Milwaukee County v. C. L.-K., 2015AP2031, 5/24/2016, District 1 (one-judge decision; ineligible for publication); case activity

In State ex rel. Watts v. Combined Community Services Bd. of Milwaukee County, 122 Wis. 2d 65, 84, 362 N.W.2d 104 (1985), the state supreme court held that equal protection entitles a person protectively placed under Wis. Stat. ch. 55 to “annual” court review of the placement. The court of appeals (in a citable, but not controlling, decision) now holds that completing such a review more than 16 months after the original placement is good enough.

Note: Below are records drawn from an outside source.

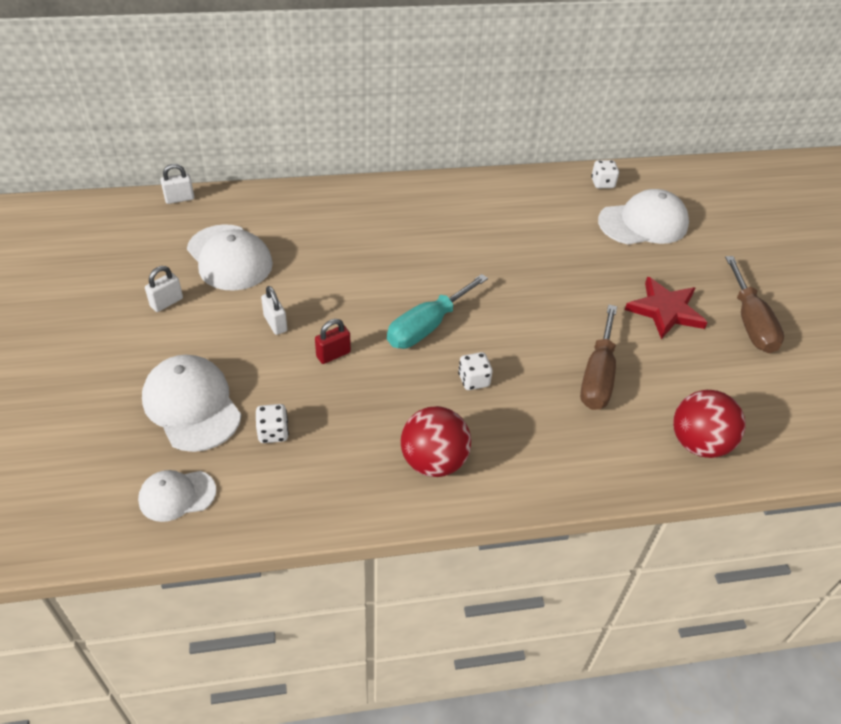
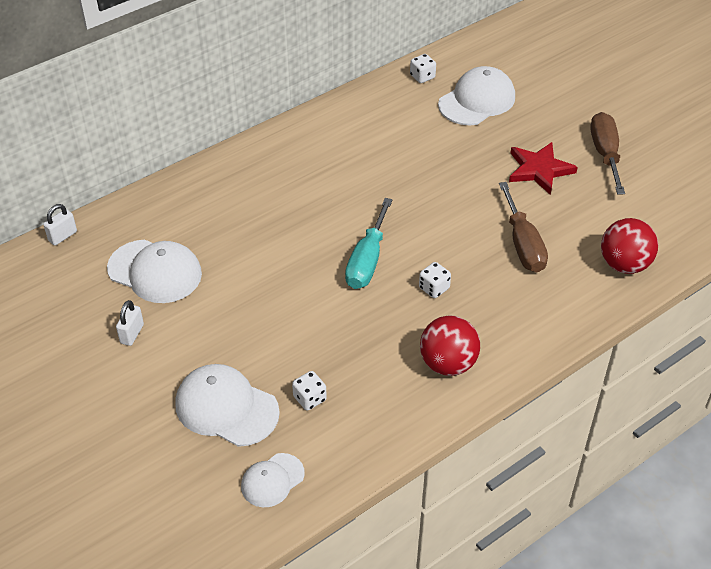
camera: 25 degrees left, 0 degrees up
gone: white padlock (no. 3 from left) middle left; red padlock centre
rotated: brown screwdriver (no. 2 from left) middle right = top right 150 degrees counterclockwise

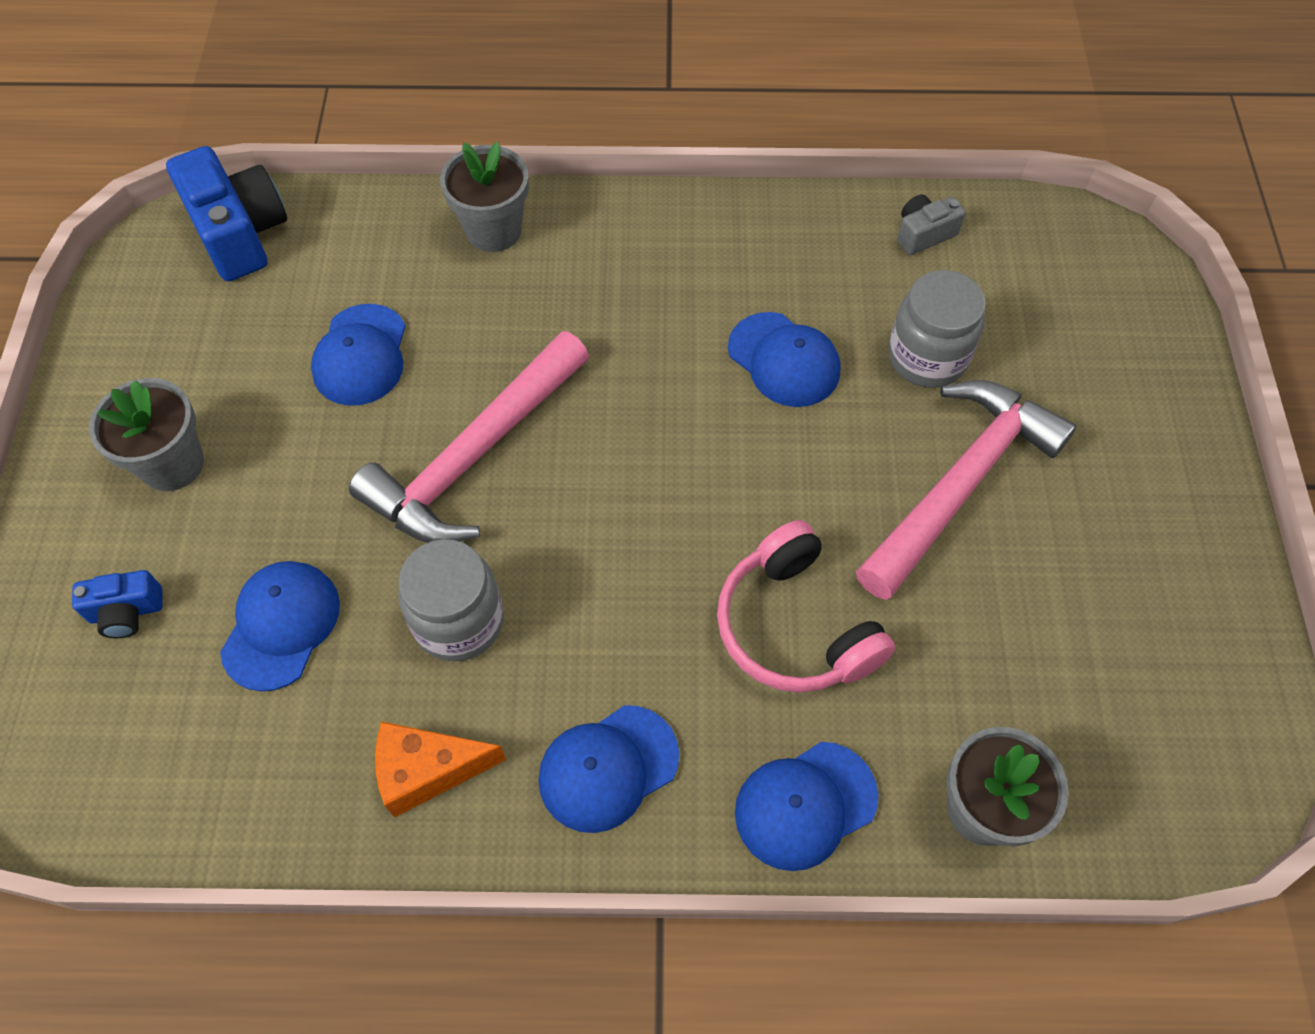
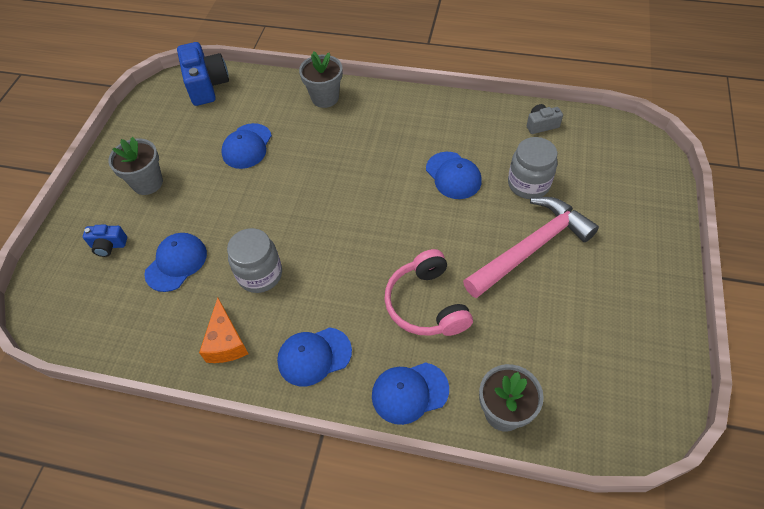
camera: 15 degrees right, 5 degrees down
gone: pink hammer (no. 1 from left) centre
rotated: orange cheese bottom centre = middle left 105 degrees counterclockwise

Before we go further, it’s worth noting that the court of appeals has previously held a review completed 16 months after the original placement not good enough, and ordered the commitment dismissed. That was in Douglas County v. Florence S., 205 Wis. 2d 738, 557 N.W.2d 257 (Ct. Apps. 1996). Unlike in this case, in Florence S. it appears that the proceedings did not even begin within a year of the original placement, though it’s unclear why that should make a difference; in any case, Florence S. is pre-2009 and therefore totally uncitable. DO NOT CITE Florence S.  Florence S. is for entertainment purposes only.

Back to this case. The county initiated the review process 10 months after the initial placement, but it was not completed for six and a half more months, for a total of 16.5 months between placement orders. (¶¶5-6). C. L.-K. argues, as you might expect, that getting a review every 16.5 months is not the same thing as getting an “annual review,” and that the placement should therefore be dismissed.

The court disagrees:

First, the supreme court’s decision never said the annual review must be completed within one year. Certainly, considering the careful analysis and lengthy detail in the opinion, the court could have said the words, “and the annual review must be completed in one year.” It did not. And simply using the word “annual” does not impose a one-year completion requirement.

(¶27).

It doesn’t? Under the timeline that the court here approves, C. L.-K., who had her final hearing on July 16, 2014, would get another one around December 1, 2015, and the next one around April 15, 2017, and the next one around September 1, 2018. In other words, her placement will be reviewed not quite three times every four years. Can that be what the Watts court meant by “annual” reviews?

The court goes on to note that Watts expressly rejected the remedy of engrafting all of the Wis. Stat. ch. 51 procedures onto Wis. Stat. ch. 55 proceedings as “cumbersome and unnecessary.” (¶30). Specifically, the opinion asserts that Watts “specifically considered and rejected imposing the same one-year time limit on a Chapter 55 order as the Chapter 51 orders have.”

Well, not quite. Watts did decide against importing the entirety of the § 51.20 procedures, but nowhere in the opinion will you find language “considering and rejecting” the notion of a one-year time limit. What you will find, not to bore you, is the term “annual review.” Perhaps this case will provide SCOW with an occasion to clarify whether its definition of the term “annual” coincides with, say, Webster’s.

Two side notes: first, the court intimates that ch. 51 itself may not require “completion of the review within one year,” (¶23), but case law suggests to the contrary. See G.O.T. v. Rock County, 151 Wis. 2d 629, 445 N.W.2d 697 (1989) (“the trial court must hold the extension hearing before the initial commitment expires to determine whether the defendant is … ‘a proper subject for commitment,’ unless a timely demand for a jury has been made.”). Second, note that the court’s holding here applies only to annual reviews; time limits for initial placements are mandatory and failure to adhere to them deprives the court of competency. State ex rel. Sandra D. v. Getto, 175 Wis. 2d 490, 497, 498 N.W.2d 892 (Ct. App. 1993).